Yolları düşünüyorum. Kimisi için bir kavuşma kimisi için bir ayrılık kimisi için yeni bir hayat kimisi için eskiye dönüş kimisi için bir kaçış kimisi için bir varış…
Öyle çok anlamı olmuş ki üzerine pek çok şarkı, şiir, türkü yazılmış. Uzun ince bir yolda gündüz gece gidilen bir yolculuk dokunmuş önce hepimizin içine. Bu yolun hayat yolu olduğunu öğrendiğimizdeyse derin bir büyüme yaşamışız. Bu hayat yolu üzerine kelimeler düşebildiği kadar düşmeli belki de.
Varacağımız daha iyi bir menzil olduğunu umarak çıkıyoruz yollara.
Bazen “başımıza gelmeyen kalmadı” diye yakınıyoruz diz çökerek. Bazen “iyi ki” diyoruz Bazense pişman oluyoruz..
Bazen gölleri, denizleri izleyerek yürüyüp olduğumuzdan daha iyi bir ruha bürünürken bazen zorlu bir yokuşta tıkanıp kalıyoruz.

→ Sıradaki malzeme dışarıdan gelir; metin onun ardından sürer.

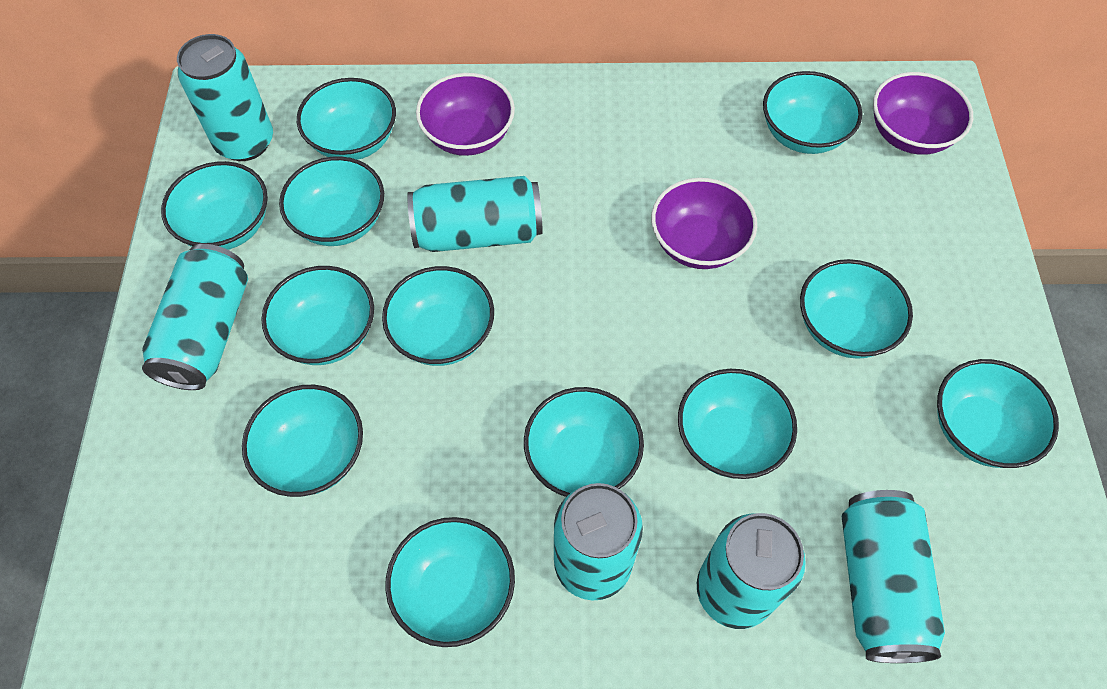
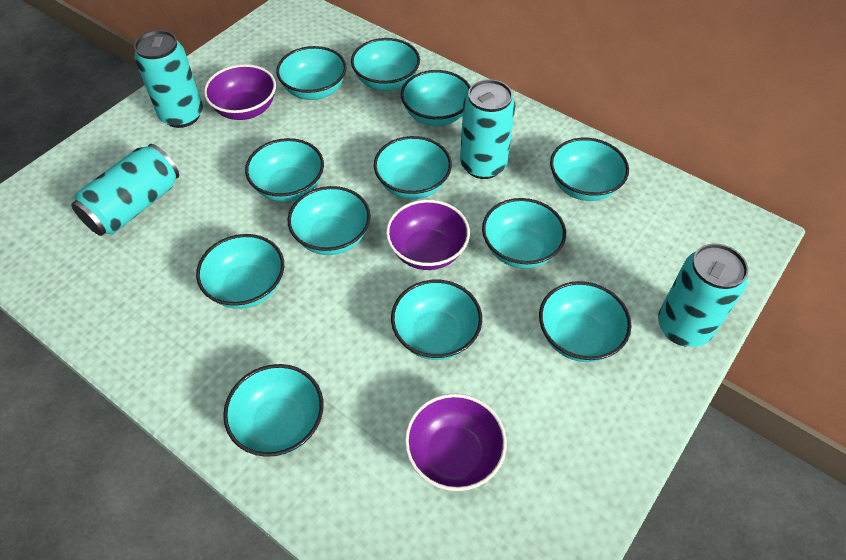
turquoise can: 6 -> 4

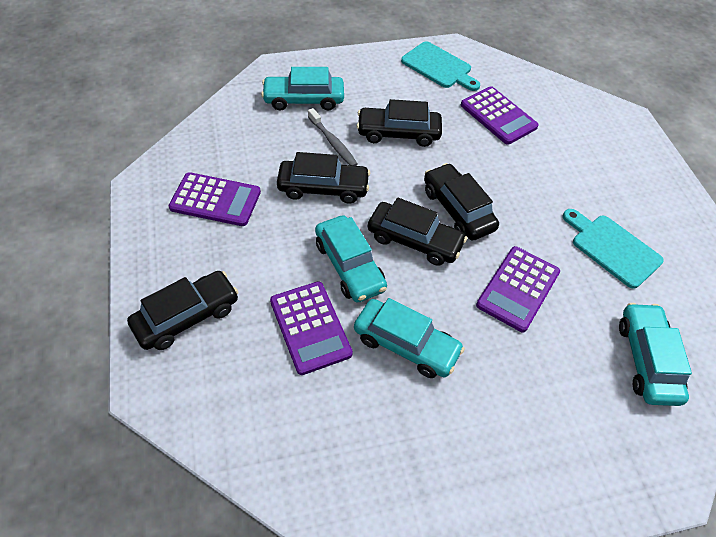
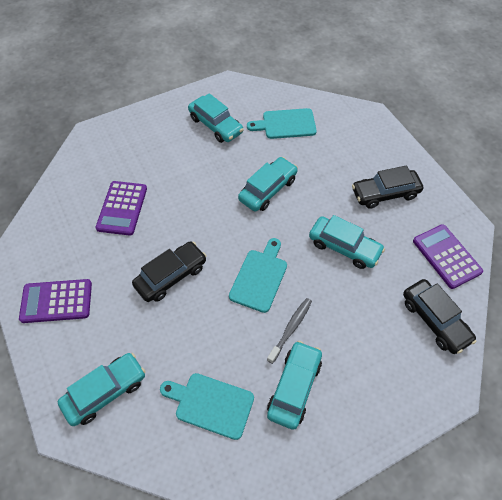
black car: 5 -> 3
purple calculator: 4 -> 3
turquoise car: 4 -> 5
turquoise cutting board: 2 -> 3

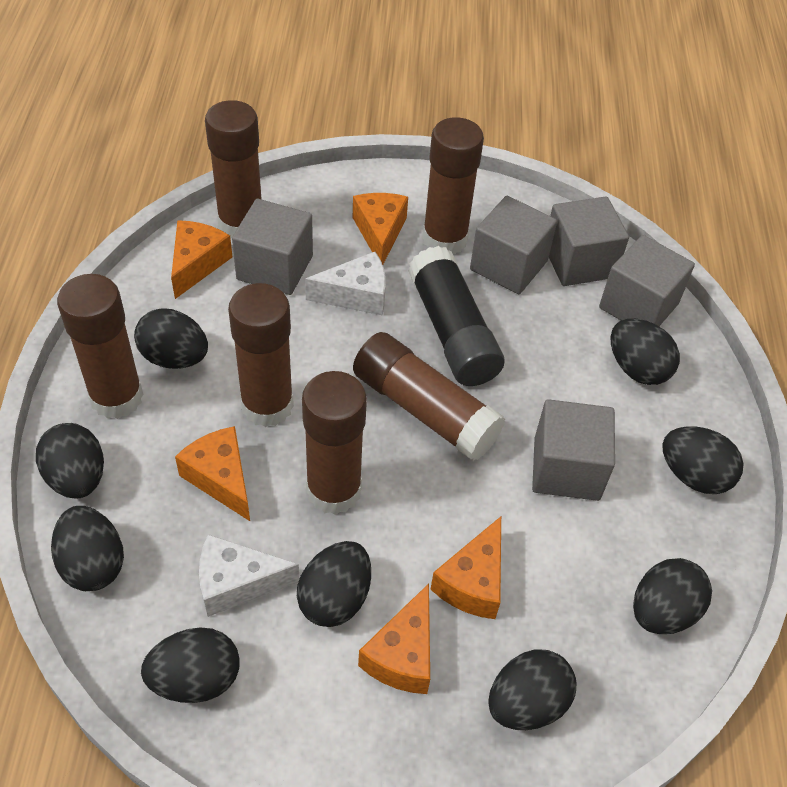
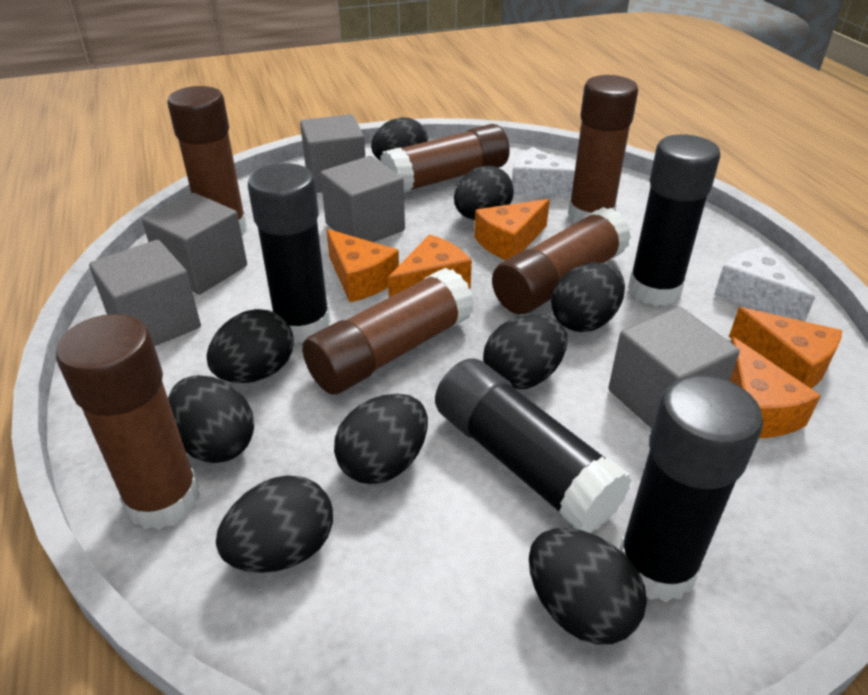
black glue stick: 1 -> 4

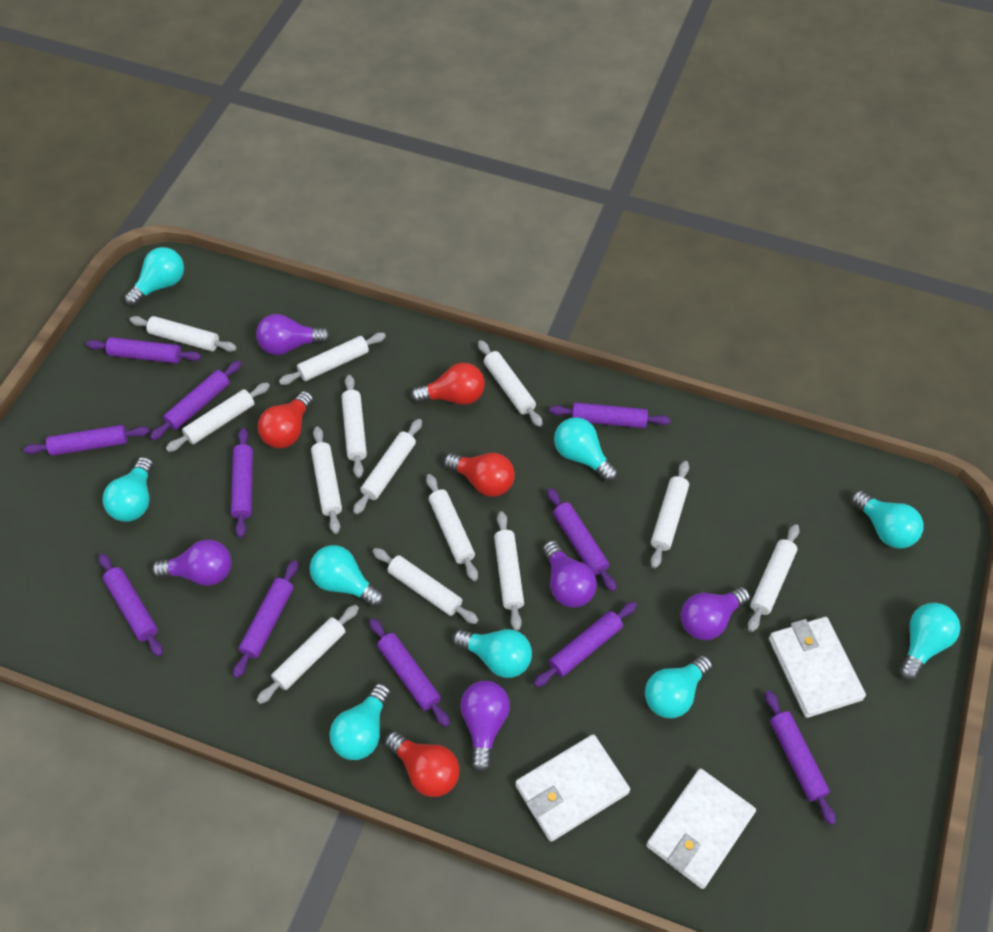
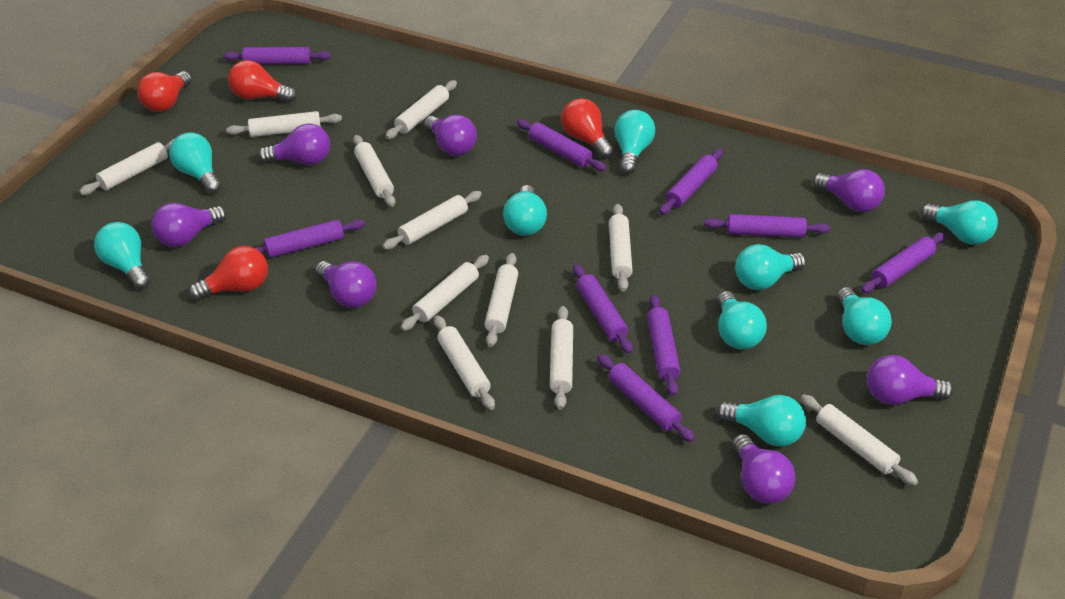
purple light bulb: 5 -> 7
purple rolling pin: 11 -> 9
white rolling pin: 13 -> 11
white wallet: 3 -> 0

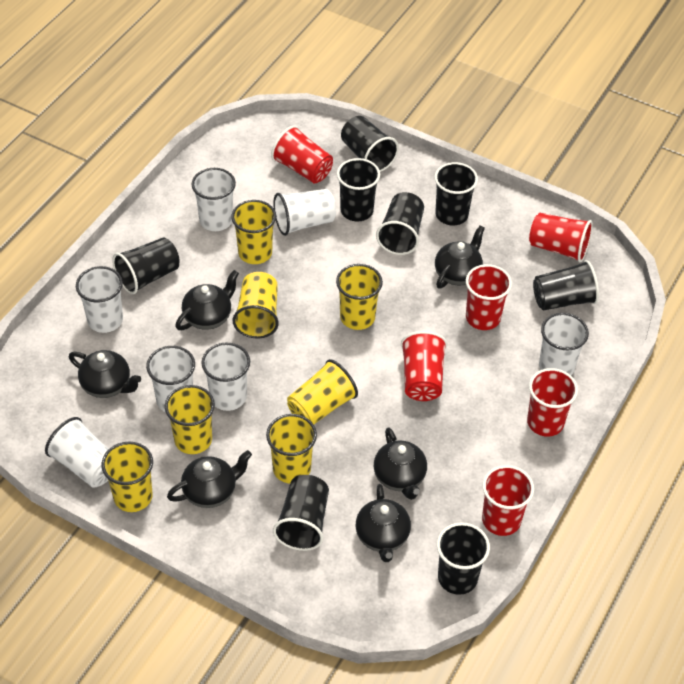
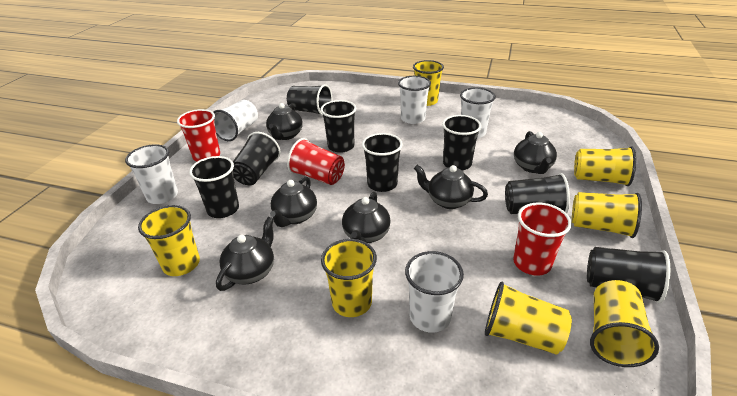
red cup: 6 -> 3
white cup: 7 -> 5

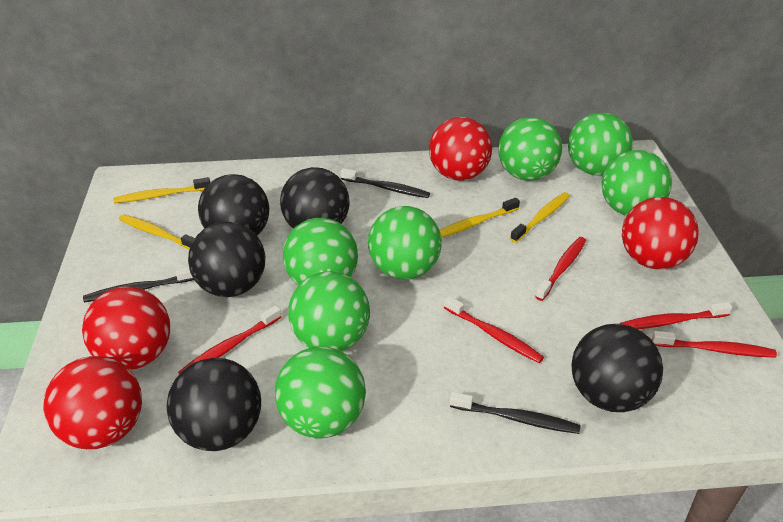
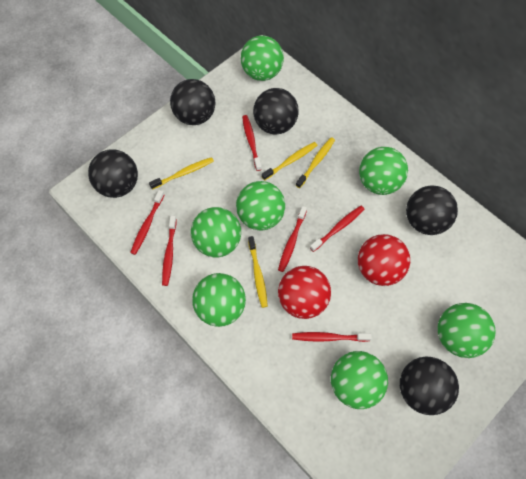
black toothbrush: 3 -> 0
red ball: 4 -> 2
red toothbrush: 5 -> 6

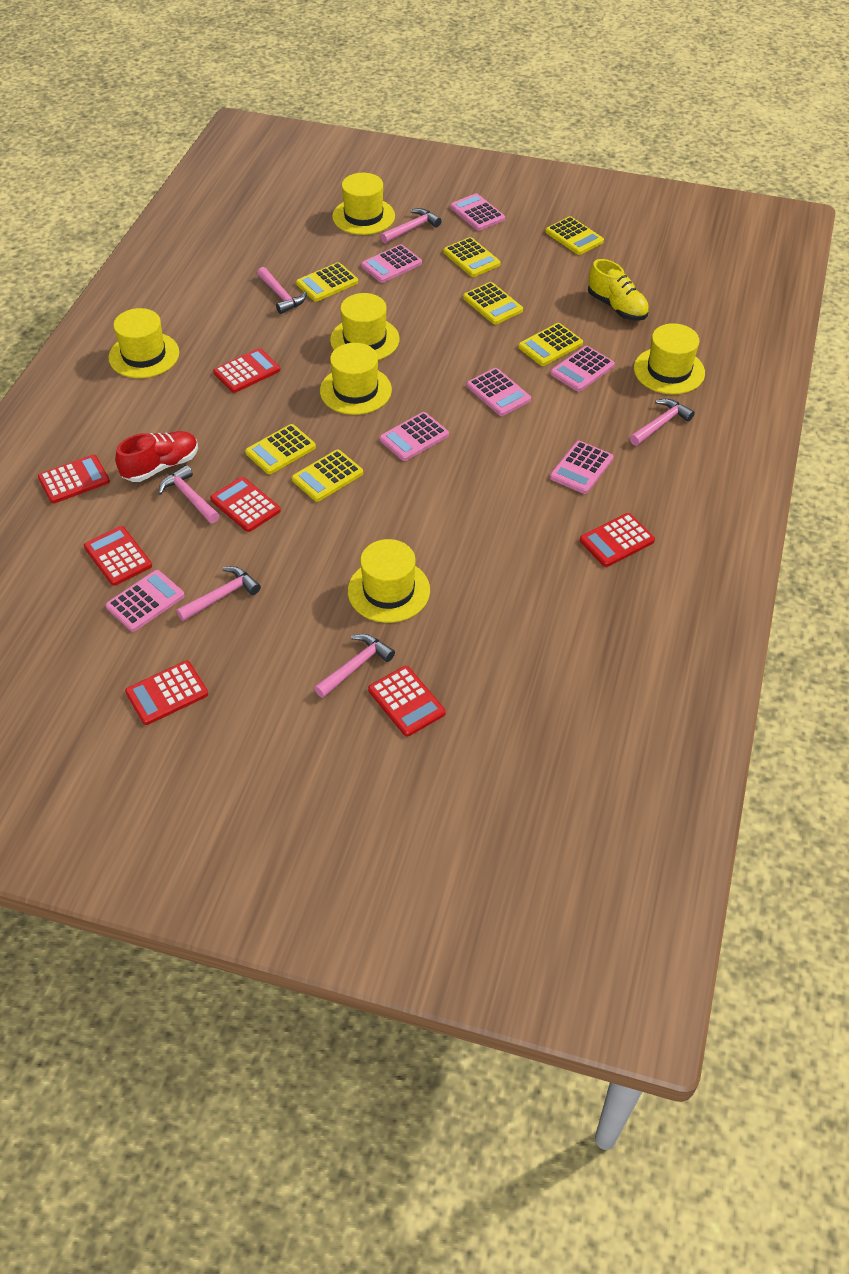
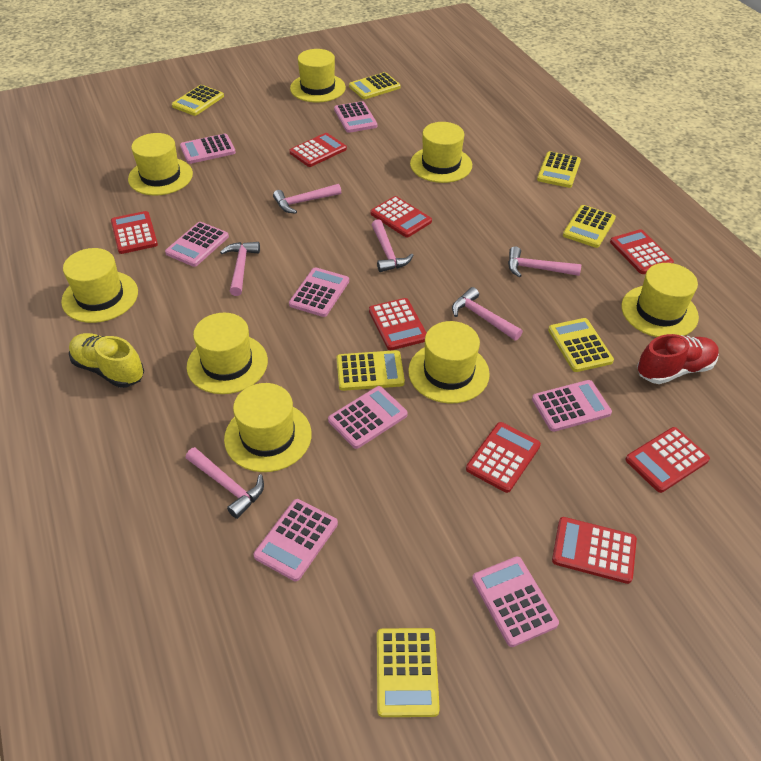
pink calculator: 7 -> 8
red calculator: 7 -> 8
yellow hat: 6 -> 8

Çıkamayız dediğimiz yokuşları bazen tek nefeste, bazen zorlanarak, bazen bir dost eliyle aşıyoruz. Bazense vazgeçip tepenin ardındakileri bilinmezliğe boyanmış bir gizem olarak öylece bırakıyoruz. Bazen bu yolda ayağımıza dikenler batıyor, canımız yanıyor. Ama günün sonunda o dikeni tanıyıp daha dikkatli yürüyerek yolumuza devam ediyoruz. Bazen sanki doğru yolda olduğumuzu bize hatırlatırcasına açmış bir çiçek buluyoruz yol kenarında. Sevinip devam ediyoruz yolumuza. Bazen de yorgunluktan bitap düşüyoruz ama yine de varacağımız yerin hayaliyle yeniden ayaklanıyoruz. Bazen ‘’Önce yoldaş, sonra yol’’ diye bir ses duyuyoruz. Tüm bu inişleri çıkışları tüm bu yükü paylaşabileceğimiz bir ayna yani bir dost diliyoruz. Bazense bir yol ayrımında burkulmuş bir kalp ve yol arkadaşlarımız ile başka yollara dönüyoruz. Kimisi o yeni yolda yeniden yürümeyi cesaretle denerken kimisi yolun başında bocalıyor. Zaman istiyor yeniden ayağa kalkmayı denemesi. Nihayetinde yol, yürünmeyi bekliyor.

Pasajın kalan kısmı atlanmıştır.